Clima de festa que certamente dissipou as dúvidas sobre o futuro dos Linda Martini, agora em versão reformulada e preparada para receber o futuro.
20 anos é um número redondo e bonito para uma carreira no meio musical, e especial no meio português. Para assinalar a efeméride, os Linda Martini, agrupamento que sempre gozou de apreciação por parte da crítica e muito público, escolheram fazer dose dupla de concertos, em Lisboa no Lisboa ao Vivo no dia 10 de fevereiro, e Porto no Hard Club a 11 de Fevereiro, com o nome de 20 Anos Merda & Ouro.
Nome muito ao estilo meio rasgadinho, meio trocadilheiro, dos lisboetas, que começaram como quinteto, chegaram à fama como quarteto (por alturas de Casa Ocupada, de 2010, disco nacional do ano para a revista Blitz) composto por André Henriques, Cláudia Guerreiro, Hélio Morais e Pedro Geraldes, e que, após saída deste último, seguiu como trio até à recém contratação de Rui Carvalho, mais conhecido como pela persona artística de Filho da Mãe. Mas os Linda Martini são mais uma banda de notas do que de palavras, a introdução nacional ao pós-rock de muito boa gente (ao longo dos anos misturada com várias outras influências), e foi em genuíno modo best of que começaram o concerto na Avenida Marechal Gomes da Costa, com “O Amor É Não Haver Polícia” (do primeiro longo duração, Olhos de Mongol, quase mão-mortaesca nos seu estilo confessional de declarações com guitarras e efeitos sonoros a acompanhar), “Ratos” (de Turbo Lento), e “E não sobrou ninguém” (do mais recente ERRÔR, de 2022). Antes, ao entrar, o papelinho à porta da organização com o escrito “esgotado”.
Lá dentro, obviamente casa cheia, desde o palco onde de quando em vez se faz surf na multidão até aos bares cá atrás, e nas escadas e varandas do piso superior.

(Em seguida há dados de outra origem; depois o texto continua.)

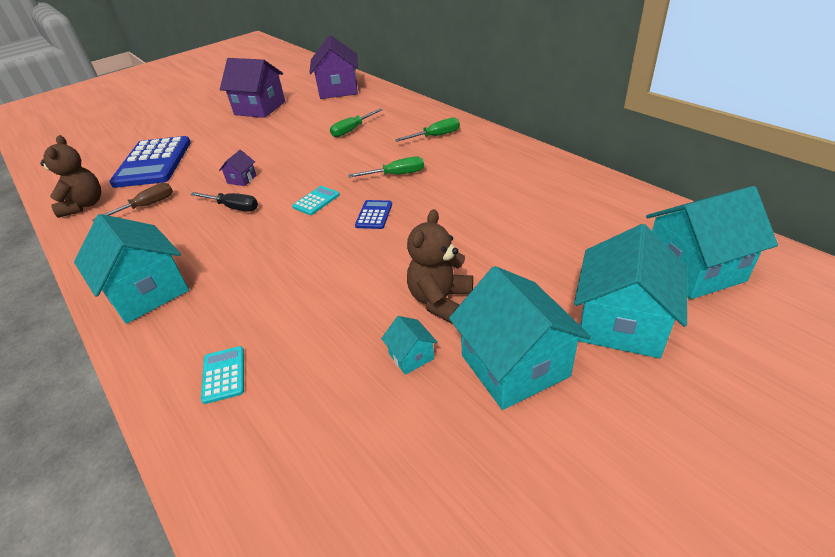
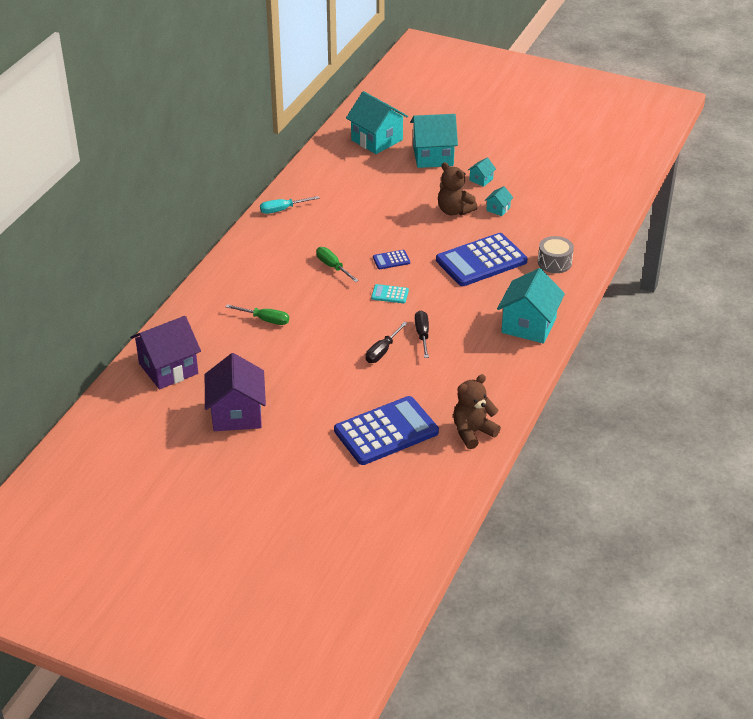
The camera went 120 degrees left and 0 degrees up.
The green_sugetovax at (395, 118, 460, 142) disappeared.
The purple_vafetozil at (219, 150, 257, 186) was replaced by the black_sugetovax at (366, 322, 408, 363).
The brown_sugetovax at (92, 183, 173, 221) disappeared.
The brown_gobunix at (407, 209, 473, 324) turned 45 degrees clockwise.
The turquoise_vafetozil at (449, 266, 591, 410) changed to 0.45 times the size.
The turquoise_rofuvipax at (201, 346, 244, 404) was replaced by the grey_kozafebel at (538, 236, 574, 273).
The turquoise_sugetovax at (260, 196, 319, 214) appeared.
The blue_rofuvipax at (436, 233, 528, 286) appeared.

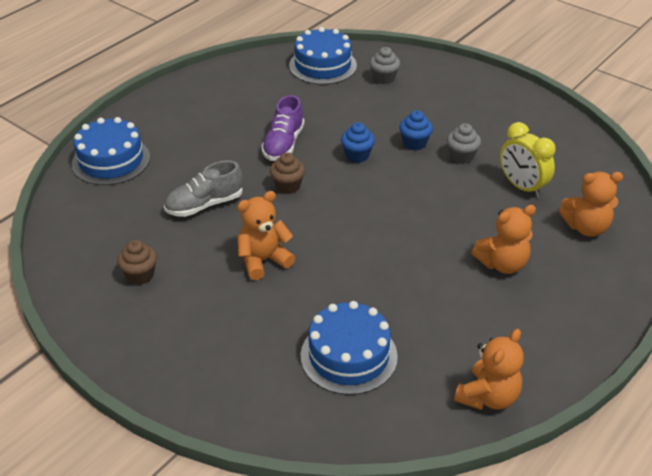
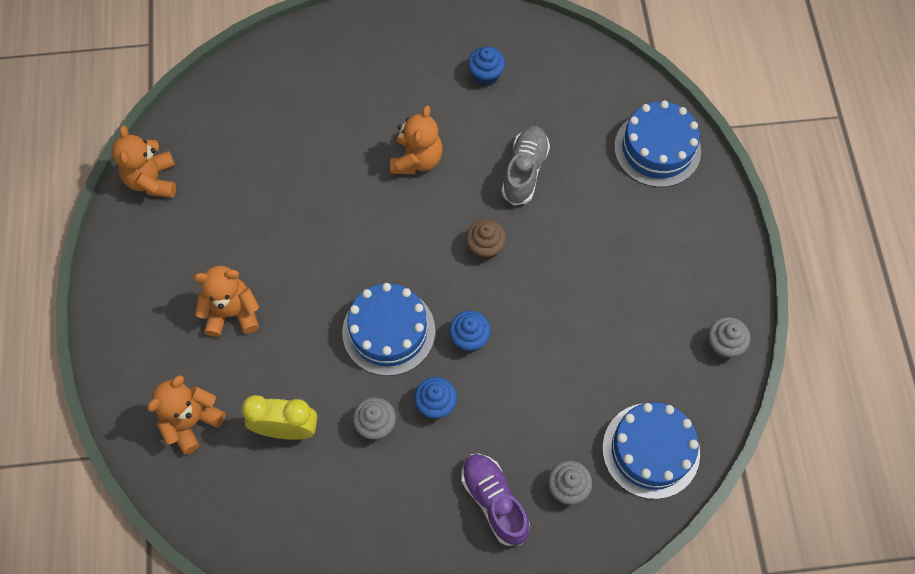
The camera went 135 degrees right and 25 degrees up.
The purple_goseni moved from (261, 95, 304, 161) to (461, 454, 530, 546).
The orange_gobunix at (472, 205, 536, 274) turned 60 degrees clockwise.
The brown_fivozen at (117, 240, 157, 285) became the blue_fivozen at (468, 47, 505, 86).
The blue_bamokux moved from (301, 301, 398, 395) to (342, 283, 435, 376).
The grey_fivozen at (708, 317, 750, 358) appeared.

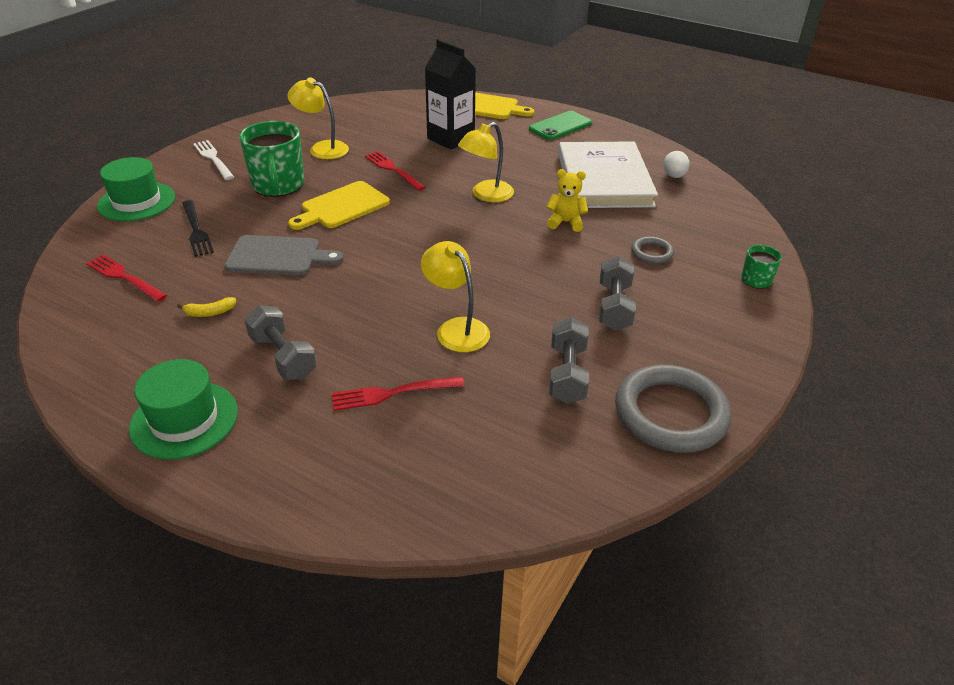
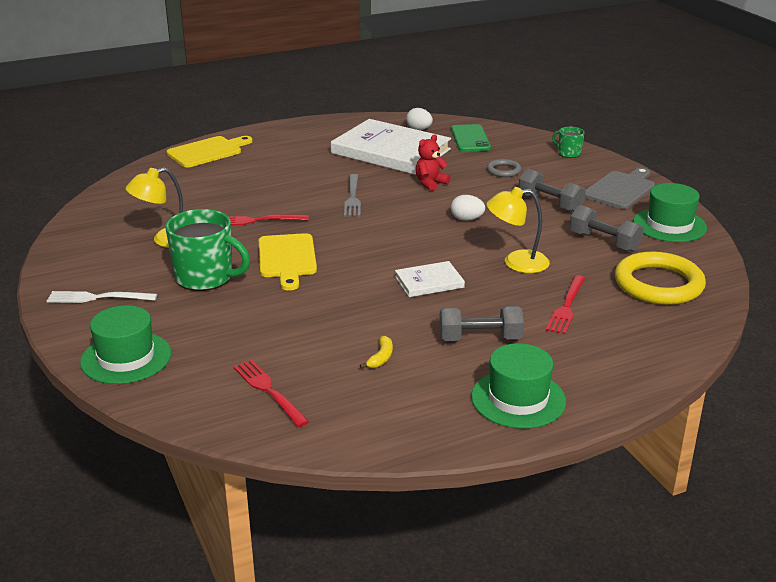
The camera went 55 degrees left and 10 degrees down.
The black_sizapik at (425, 39, 476, 150) disappeared.
The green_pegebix moved from (529, 111, 592, 140) to (451, 124, 491, 152).
The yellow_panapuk at (458, 122, 514, 202) was replaced by the grey_liderox at (344, 174, 361, 217).
The yellow_gobunix at (546, 169, 588, 232) became the red_gobunix at (416, 135, 450, 191).
The black_liderox at (182, 200, 214, 257) disappeared.
The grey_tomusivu moved from (225, 235, 343, 275) to (585, 168, 655, 209).
The red_liderox at (86, 254, 167, 302) turned 75 degrees clockwise.
The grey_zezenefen at (615, 365, 731, 453) was replaced by the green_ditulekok at (633, 183, 707, 242).
The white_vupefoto at (451, 195, 485, 221) appeared.
The yellow_zezenefen at (615, 252, 706, 305) appeared.
The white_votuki at (395, 261, 465, 297) appeared.

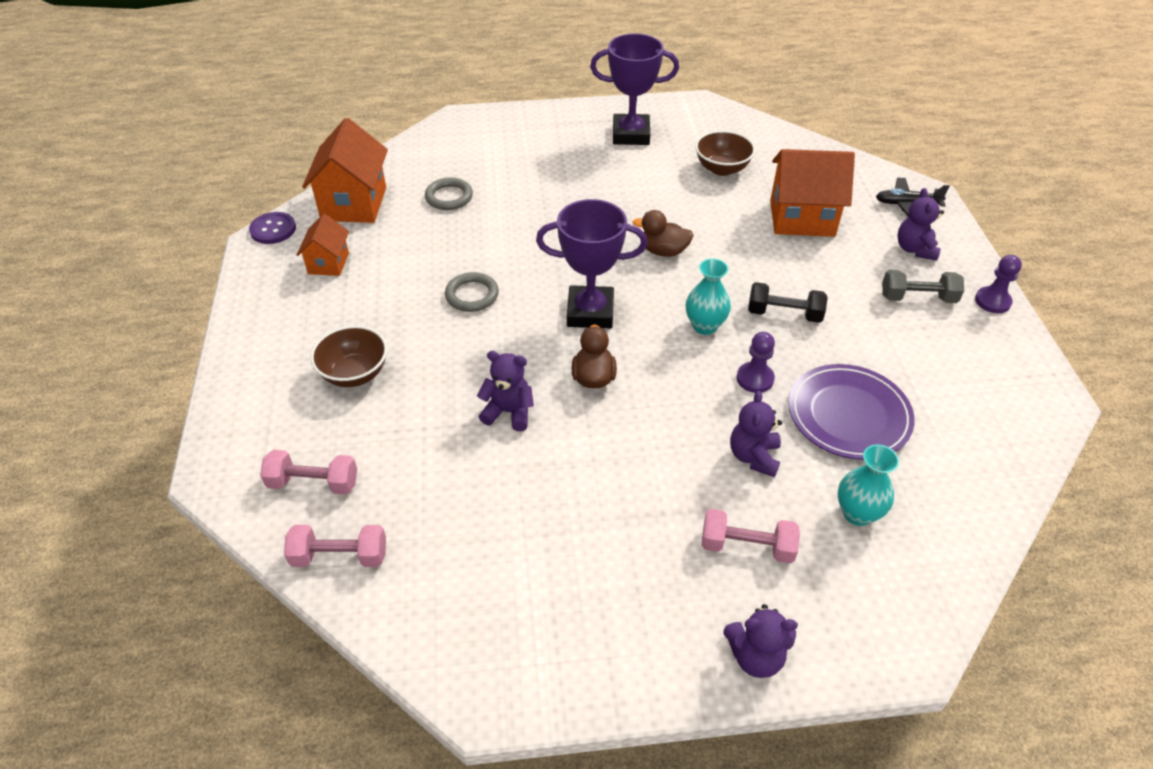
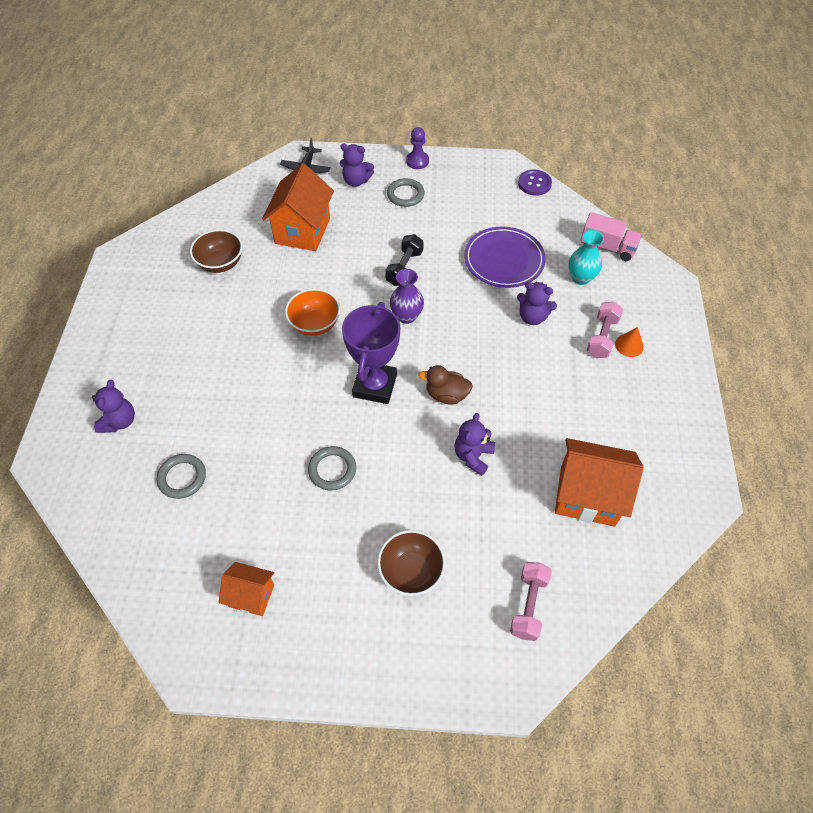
The camera went 80 degrees left and 10 degrees up.
The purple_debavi at (590, 33, 679, 145) disappeared.
The orange_vafetozil moved from (302, 118, 388, 223) to (555, 438, 643, 527).
The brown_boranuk at (633, 210, 694, 257) was replaced by the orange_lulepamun at (285, 289, 340, 336).
The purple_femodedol moved from (249, 212, 296, 244) to (518, 170, 552, 196).
The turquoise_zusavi at (686, 259, 731, 335) became the purple_zusavi at (390, 269, 424, 324).
The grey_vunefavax at (882, 270, 964, 303) was replaced by the grey_zezenefen at (387, 178, 425, 207).
The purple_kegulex at (737, 332, 775, 393) disappeared.
The pink_vunefavax at (284, 525, 386, 567) disappeared.
The purple_gobunix moved from (723, 604, 798, 678) to (92, 380, 135, 433).
The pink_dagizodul at (580, 212, 642, 261) appeared.
The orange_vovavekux at (615, 327, 644, 357) appeared.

A percentagem de gaviões da fiel é visivelmente grande, com várias t-shirts da banda, em particular da própria Linda Martini, retrato a óleo de onde foi retirado o nome, e cuja rapariga italiana de óculos cool retro decora muitos troncos, e que fez capa do disco homónimo de 2018.
“Putos Bons” (Sirumba, 2016) mais contemplativa, “Juventude Sónica” (de Casa Ocupada e bom exemplo do estilo destes reis da tradução direta, sempre a piscar o olho a referências pop ilustradas), e “Boca de Sal” – das mais conhecidas e celebradas pelos presentes em termos de refrão -, fazem-nos levar ao miolo do concerto de mais de 2 horas que nos vai sendo servido de forma ritmada. Não há muita conversa direta, mas a que há é de gratidão (com muitos obrigados aos presentes e menções especiais a presentes na sala ligados aos primeiros anos de carreira), e Hélio Morais em particular é um animador que, desde a bateria, várias vezes bate e pede palmas.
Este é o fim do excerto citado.